Is the Market Finally Picking a Side?

AI Summary of the Previous Week:

  • Geopolitical Tensions: The S&P 500 took a noticeable hit this week influenced by escalating conflicts in the Middle East. This situation heightened concerns about oil supply and led to increased market volatility.
  • Sector Performance: The energy sector performed relatively well amidst rising oil prices, benefitting from the geopolitical situation. In contrast, technology stocks experienced volatility, with semiconductor companies under pressure due to trade and supply chain concerns.
  • Economic Indicators: Inflation fears resurfaced, particularly with rising energy prices. Speculation about potential interest rate hikes put additional pressure on the market, causing uncertainty among investors.

This week illustrated the S&P 500’s vulnerability to external forces, particularly geopolitical events, emphasizing the need for investors to stay alert to global developments.

The market is sitting just below the range it has been trading in for the last few months. This is setting up three potential scenarios of which, I have no idea what will happen.

Here are the scenarios:

  1. IF the market continues lower on Monday, all bets are off and we are likely going lower with a possible retest of the 6550 level.  It means the buy the dip folks don’t have enough cash to overcome the sellers and the bears run wild.  
  2. IF the market bounces up to the 6800 level and then reverses, same scenario, we are going lower with a possible retest near 6550.  
  3. IF it can get to 6800 and hold, moving back up to 7000 is a more likely outcome.  Then we rinse and repeat for the next attempt for the market to decide a direction.

Given the spike in the Capitalized NL, I would pick option three if I had to pick.
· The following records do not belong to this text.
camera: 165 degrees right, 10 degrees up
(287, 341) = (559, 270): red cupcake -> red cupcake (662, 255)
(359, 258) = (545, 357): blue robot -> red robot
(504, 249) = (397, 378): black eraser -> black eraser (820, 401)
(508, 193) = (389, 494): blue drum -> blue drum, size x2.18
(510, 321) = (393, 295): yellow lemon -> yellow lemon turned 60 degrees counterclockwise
It has been a reliable sign of a market low. HOWEVER, the Iran invasion may drag on, which could give us the pull back I would love to see. The market rarely does anything in a straight line and an increase in volatility is really the only thing that seems to be on deck.
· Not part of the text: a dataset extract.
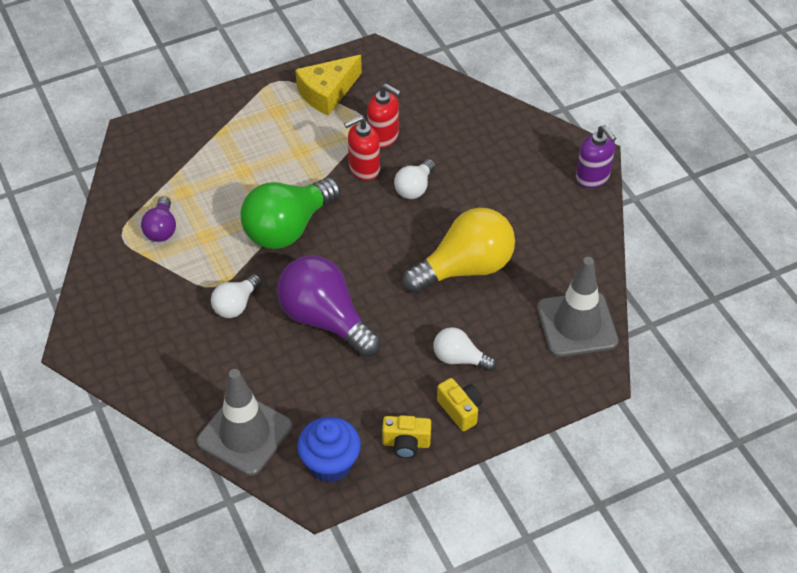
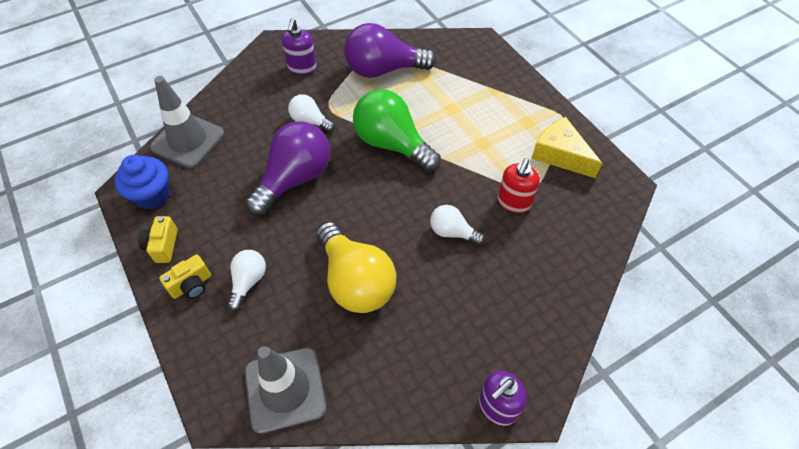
camera: 85 degrees right, 5 degrees up
(136, 313) = (302, 68): none -> purple soap dispenser
(161, 229) = (383, 70): purple light bulb -> purple light bulb, size x1.92
(364, 169) = (470, 190): red soap dispenser -> none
Two potential trades are setting up nicely if the market continues to pullback and the Iran invasion drags on. The first is shorting oil as it comes down to earth. I have no idea when this conflict will end. It could be six hours, six days, six months, etc. In that time, oil will likely continue to rise. How far up it will go before it comes crashing down, I have no idea. What I do know with certainty is oil will come down once the conflict subsides and I will ride the price of oil down that hill all day. Next is the VIX. I start looking to short it when it goes above 40. Right now it is sitting at 30. It is a high percentage win and high return trade that only happens every year or two. Another trade I love to take when the opportunity presents itself.
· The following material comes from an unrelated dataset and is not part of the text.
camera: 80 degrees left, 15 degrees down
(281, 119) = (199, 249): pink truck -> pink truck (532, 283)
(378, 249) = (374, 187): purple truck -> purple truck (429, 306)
One thing to pay attention to is the 52 week high/lows. It has been trending downward for weeks and that is a good sign the market is ready to pull itself back at some point. It is not a timing indicator, but something to look at. We will see if that happens.

For the time being, I am still mostly on the sidelines and only up marginally for the year. Better to sit on the sidelines than make poor trades and give money away to other traders.